In order to achieve the above object, the present utility model provides the following technical solutions:

the in-situ cleaning device for the coating head comprises a cleaning shell, wherein the cleaning shell comprises a first shell and a second shell, the upper part of the first shell and the upper part of the second shell are hinged on a coating frame, and the first shell and the second shell can rotate in opposite directions to form a closed cavity, and meanwhile, the coating head is contained in the closed cavity; the first shell and the second shell can rotate oppositely to open so as to expose the coating head; the cleaning shell is provided with a cleaning liquid injection port and a cleaning liquid outlet.

Preferably, a liquid storage tank is connected to the upper part of the coating head and is used for storing coating solution, and the liquid storage tank is communicated with the coating head; when the first shell and the second shell rotate in opposite directions, the liquid storage tank and the coating head can be contained in the closed cavity.

Preferably, the cleaning solution injection port is arranged at the upper part of the cleaning shell, a cleaning solution injection pipe is arranged in the cleaning solution injection port in a penetrating way, the cleaning solution injection pipe comprises a base pipe and a telescopic pipe, the telescopic pipe is movably sleeved in the base pipe, a through hole for the telescopic pipe to pass through is arranged on the liquid storage tank, the telescopic pipe can be extended and extend into the liquid storage tank through the through hole, and the telescopic pipe can be further contracted to be directly communicated with the closed cavity.

Preferably, the telescopic pipe is provided with a spring buckle, the base pipe is provided with buckling holes which are clamped with the spring buckle, and the buckling holes are two groups which are arranged along the axial direction of the base pipe.

Preferably, the coating head in-situ cleaning device further comprises an ultrasonic generator, and the ultrasonic generator is arranged on the inner wall of the cleaning shell.

Preferably, the coating head cleaning-in-place device further comprises a blower provided on an inner wall of the cleaning housing.

Preferably, the bottom of the cleaning shell is in a downward concave cone shape, and the cleaning liquid outlet is arranged at a low position of the bottom of the cleaning shell.

Preferably, a control valve is arranged in the cleaning liquid outlet.

Preferably, the liquid storage tank is communicated with a coating liquid injection pipe, the coating liquid injection pipe is positioned at the upper part of the liquid storage tank, and the cleaning shell is provided with a pipe hole for the coating liquid injection pipe to penetrate.
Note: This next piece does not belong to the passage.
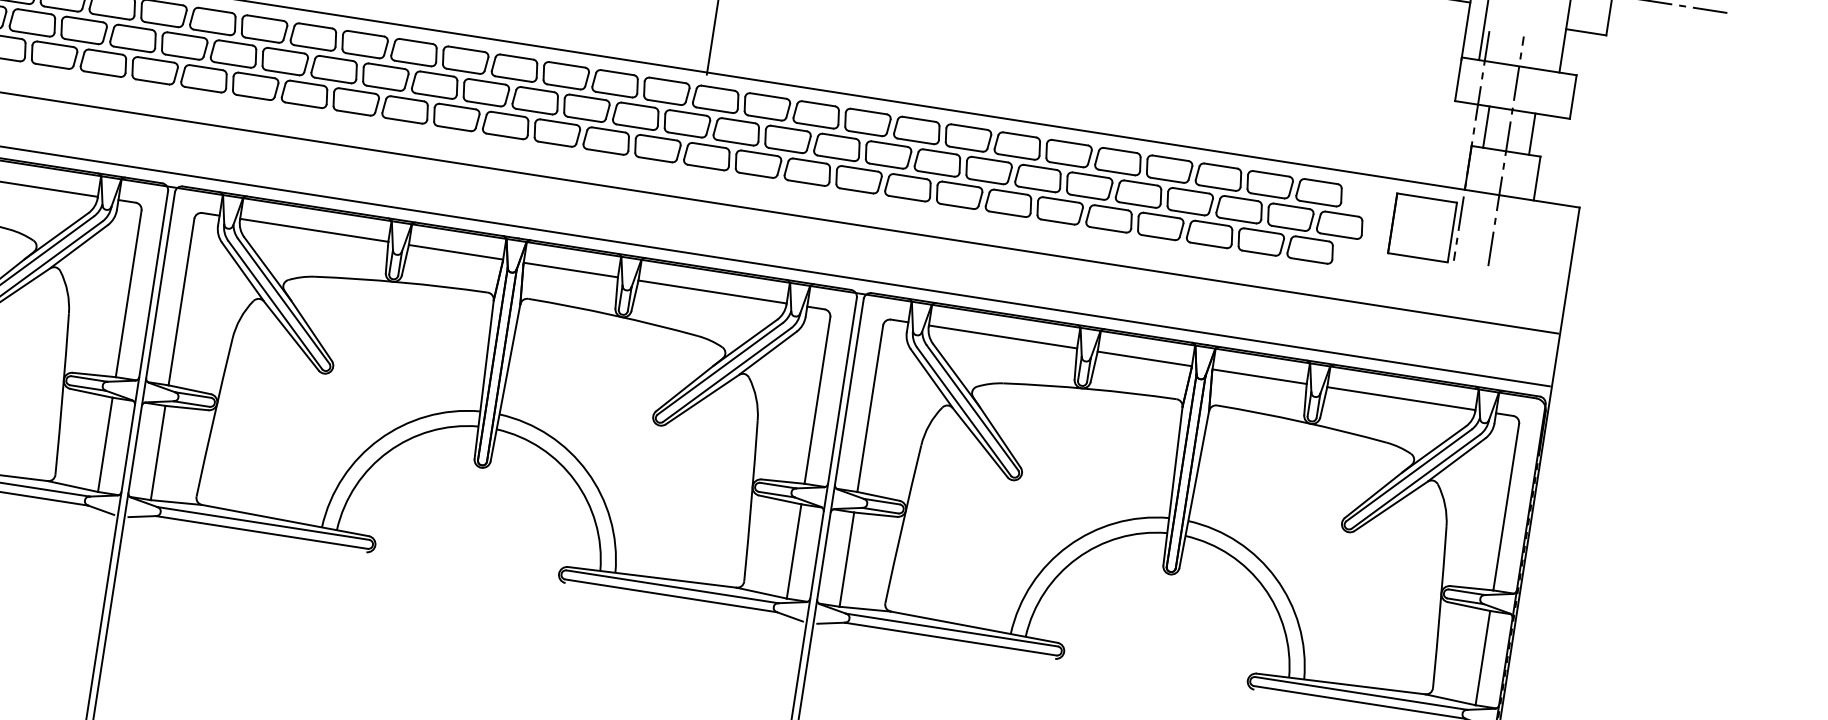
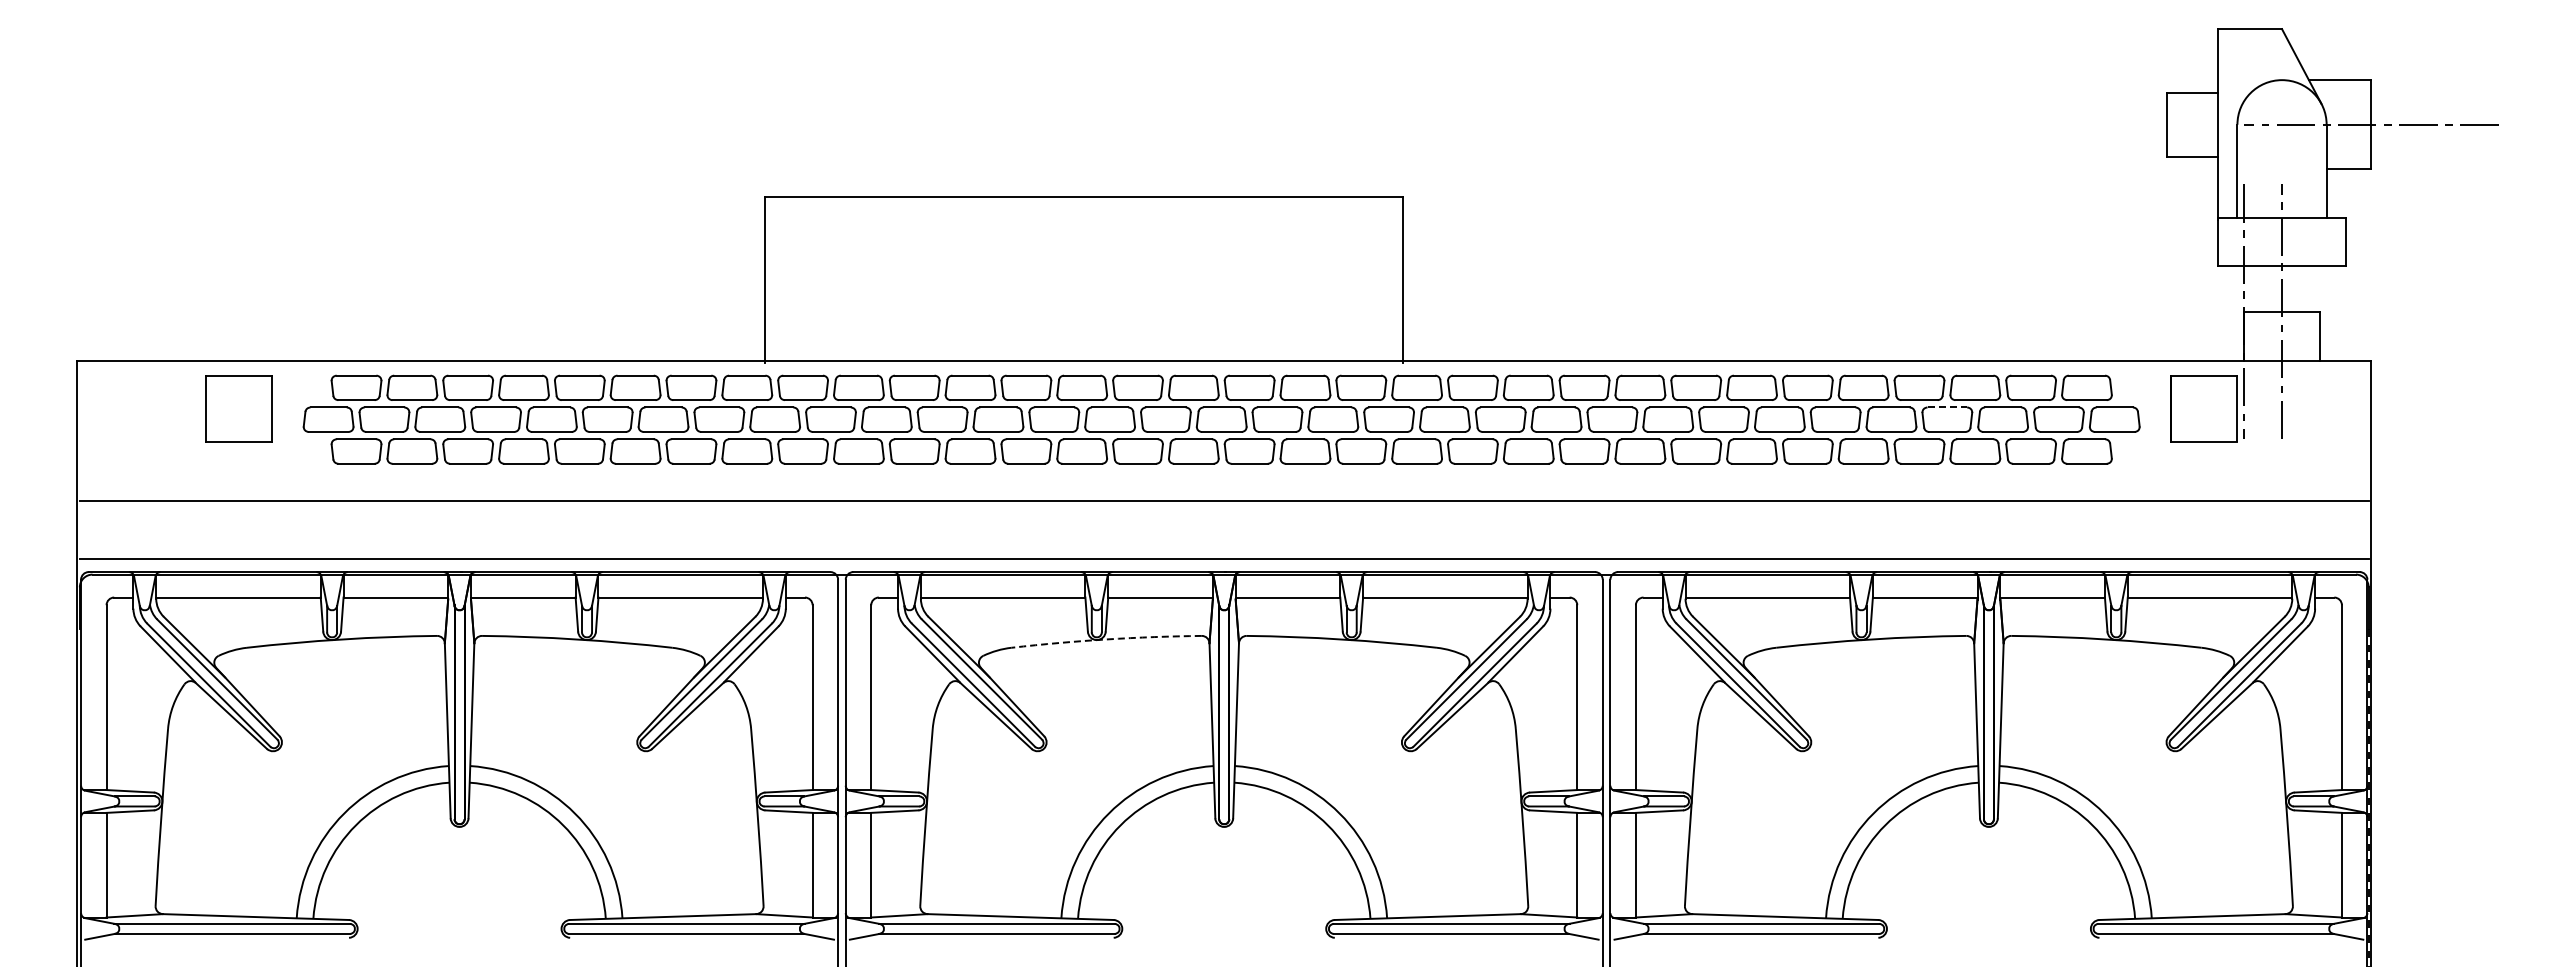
line: (1486, 126) -> (2256, 288), removed
line: (1532, 133) -> (2307, 288), removed
line: (1191, 190) -> (1947, 407), solid -> dashed
arc: (401, 282) -> (1106, 639), solid -> dashed

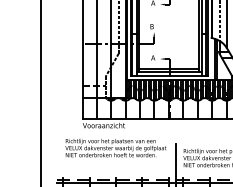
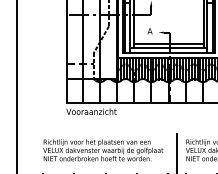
text: (115, 148) -> (102, 150), moved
The utility model also provides coating equipment which comprises a coating head, a coating frame and a coating platform and is characterized by further comprising any one of the coating head in-situ cleaning devices.

In the present utility model, if the coating head is required to be cleaned, the first housing and the second housing are controlled to rotate toward each other to be closed, so that the coating head is positioned in the closed cavity. And then injecting cleaning liquid into the closed cavity of the cleaning shell, so that the coating head can be cleaned. After the cleaning is finished, the cleaning liquid is discharged through the cleaning liquid outlet, and then the first shell and the second shell are controlled to rotate oppositely to be opened, so that the coating head is exposed, and the coating head can perform coating operation.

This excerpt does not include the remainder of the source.